Imagine you’re about to toss a coin. In our everyday world, this coin represents uncertainty—a fair 50:50 chance of landing heads or tails. However, even though you’re uncertain about the outcome before the coin lands, in classical terms the coin was always in one definite state (either heads or tails); you simply didn’t know which one it would be until you looked. This is similar to how classical bits work.
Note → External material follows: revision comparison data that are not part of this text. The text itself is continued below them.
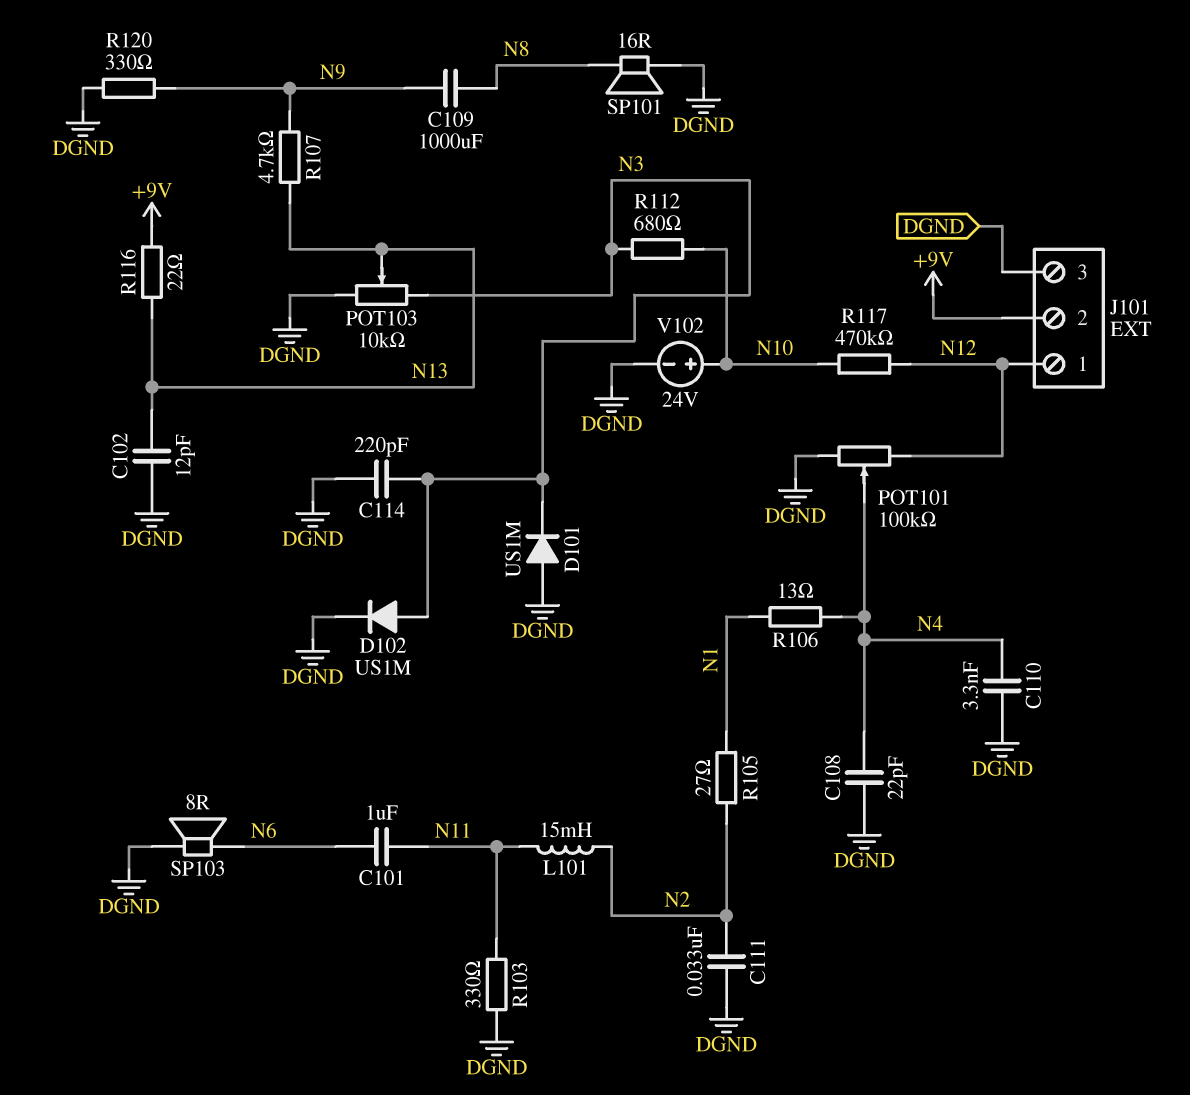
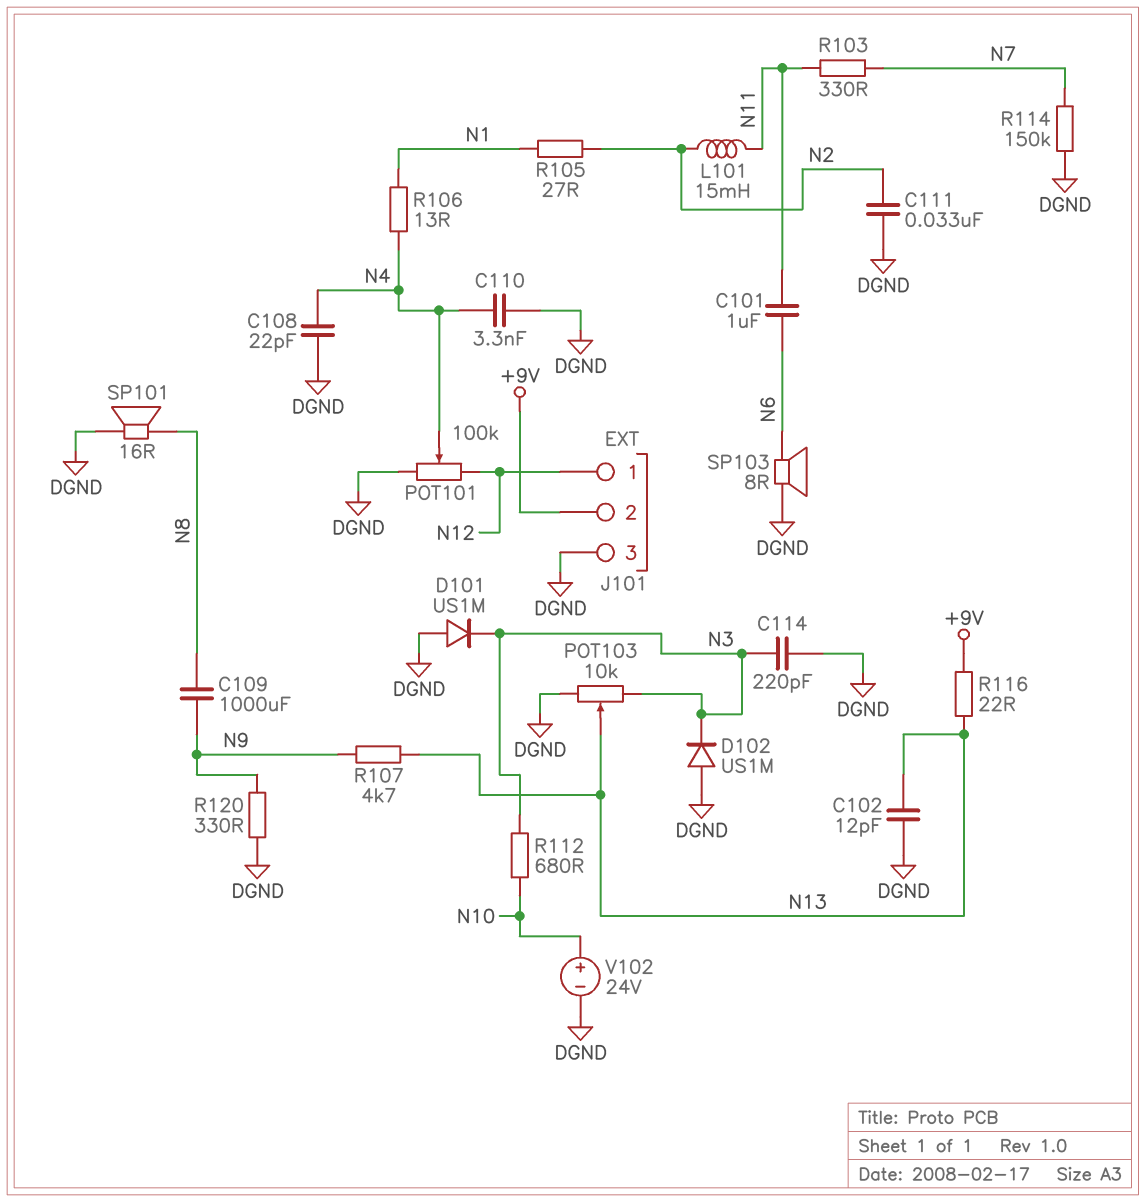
D102: diode US1M (A N3, K DGND) -> diode US1M (A DGND, K N3)
R103: 330 (DGND, N11) -> 330 (N7, N11)
R114: none -> 150k (DGND, N7)
R117: 470k (N10, N12) -> none

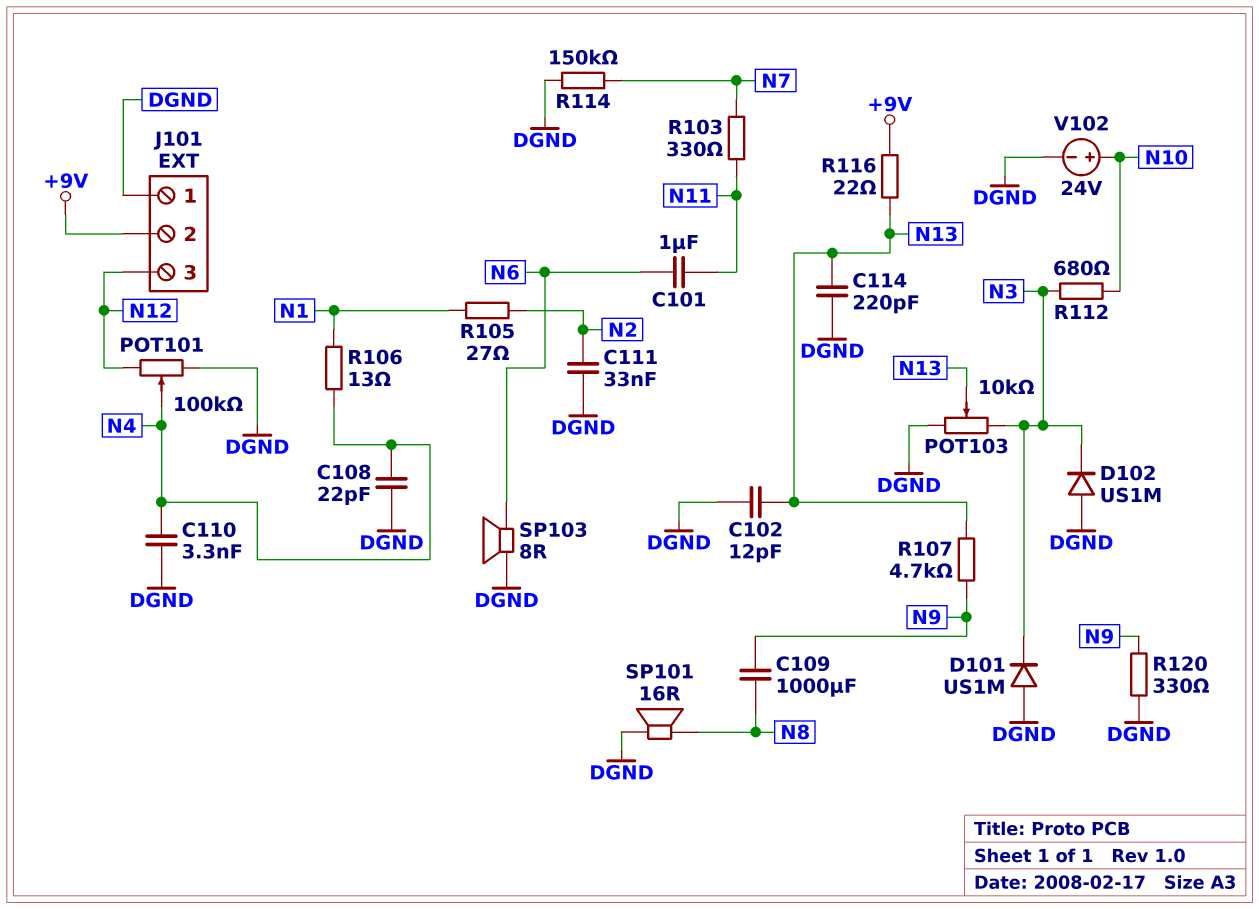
C114: 220pF (DGND, N3) -> 220pF (DGND, N13)
J101 pin 1: N12 -> DGND
J101 pin 3: DGND -> N12
L101: 15mH (N2, N11) -> none

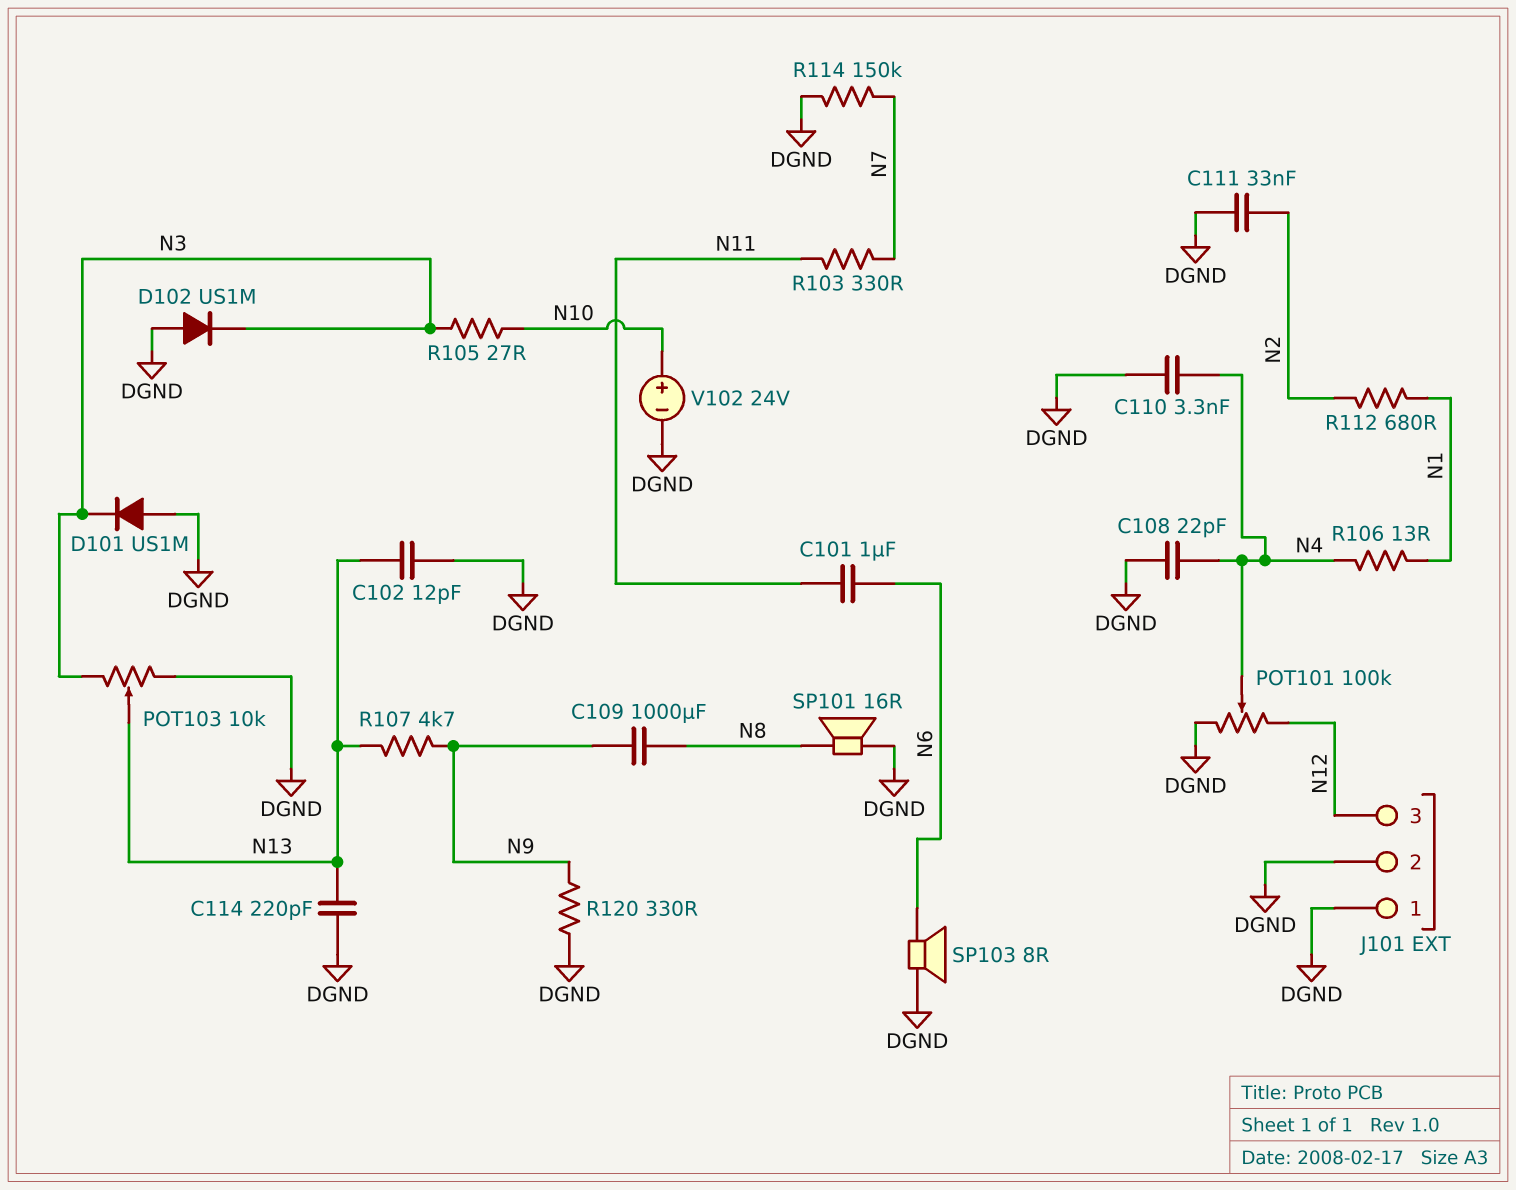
J101 pin 2: +9V -> DGND
R105: 27 (N1, N2) -> 27 (N3, N10)
R112: 680 (N3, N10) -> 680 (N1, N2)
R116: 22 (+9V, N13) -> none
Classical Bits: Independent, Definite Switches

In classical computing, we picture bits as tiny switches that can be either ON (1) or OFF (0). Think of these switches as independent coins that, once flipped, have a definite outcome—even if we sometimes deal with randomness or error correction later. For example:

• When representing a letter like “S,” a specific sequence of bits (or coin outcomes) is required.
• If one bit flips by accident, error-correction mechanisms are there to flag and fix it, yet each coin’s (or bit’s) result is independent of its neighbor.

Even if we perform millions of coin tosses in parallel (or billions of bit operations per second), each coin is individually defined. There’s no inherent “conversation” or physical connection between them—they just provide a series of 0s and 1s that together encode information.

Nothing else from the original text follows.